Açık Üniversite'de gezegen bilimleri alanında araştırma görevlisi olan Richard Greenwood, müzeden yaptığı açıklamada, "Onu gördüğümde şoktaydım ve bunun nadir bir göktaşı ve tamamen benzersiz bir olay olduğunu hemen anladım." dedi. Greenwood, göktaşını tanımlayan ilk bilim adamıydı.
Müze, Dünya'da yaklaşık 65 bin bilinen göktaşı olduğunu söyledi. Ayrıca açıklamaya göre, bunlardan yalnızca bin 206'sının düştüğüne tanık olunmuş ve bunlardan sadece 51'i karbonlu kondrit.
Ateş topu 28 Şubat'ta İngiltere ve Kuzey Avrupa'daki binlerce görgü tanığı tarafından görüldü ve saat 21:54'te Dünya'ya düştüğünde kameralara da yakalandı. Uzaydan gelen kaya parçası, Dünya atmosferine çarpmadan ve nihayetinde Winchcombe'daki yola düşmeden önce saniyede yaklaşık 14 kilometre hızla hareket ediyordu.
Bölgede göktaşının diğer parçaları da bulundu. Müze, halk ve İngiltere Fireball Alliance kamera ağları tarafından çekilen ateş topunun görüntülerinin göktaşının bulunmasına ve güneş sisteminde tam olarak nereden geldiğinin belirlenmesine yardımcı olduğunu söyledi.
Müze'deki yer bilimleri bölümünden Ashley King, "Neredeyse tüm göktaşları, bize Dünya gibi gezegenlerin nasıl oluştuğunu söyleyebilen, güneş sisteminin kalıntı yapı taşları olan asteroitlerden geliyor." dedi.
Meteorların, Dünya'daki herhangi bir kayadan çok daha yaşlı oldukları biliniyor.

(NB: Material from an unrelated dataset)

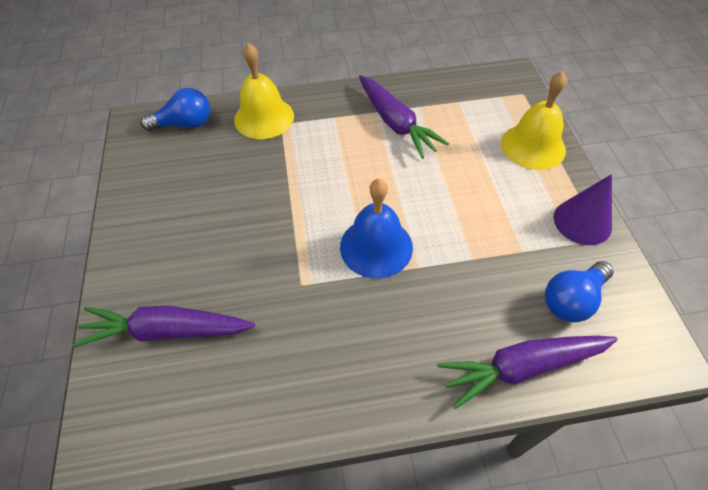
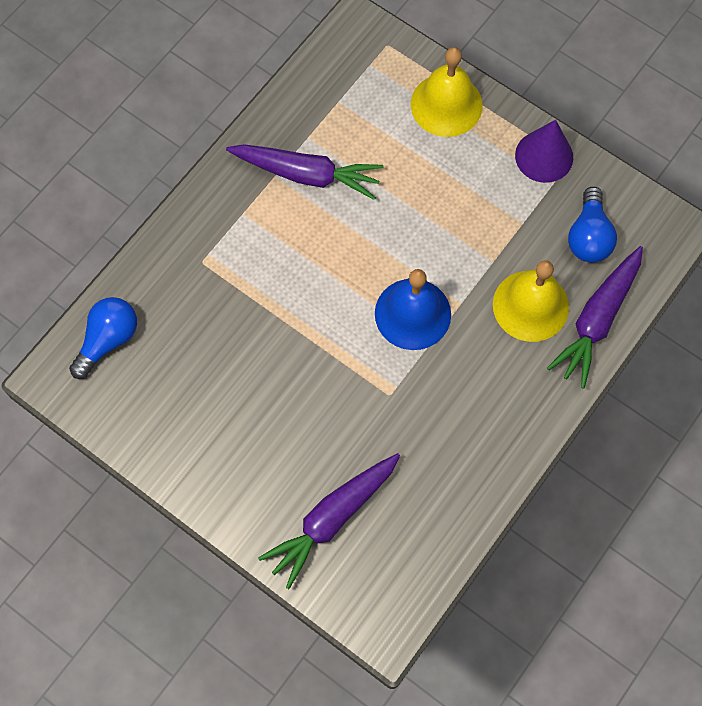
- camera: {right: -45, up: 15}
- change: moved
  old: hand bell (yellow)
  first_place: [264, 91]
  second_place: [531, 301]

Genellikle Güneş, bazen de Dünya tarafından yakalanmadan önce genellikle binlerce yıl uzayda seyahat ediyorlar.
Bu kozmik nesneler atmosferde dolaşırken, bazen bu göktaşı gibi Dünya'ya inmeden önce parlak bir ateş topuna dönüşüyorlar. Müze, bu parçaların yakın zamanda Japon Hayabusa2 misyonu tarafından uzaydan Dünya'ya getirilen örneğe benzediğini belirtti.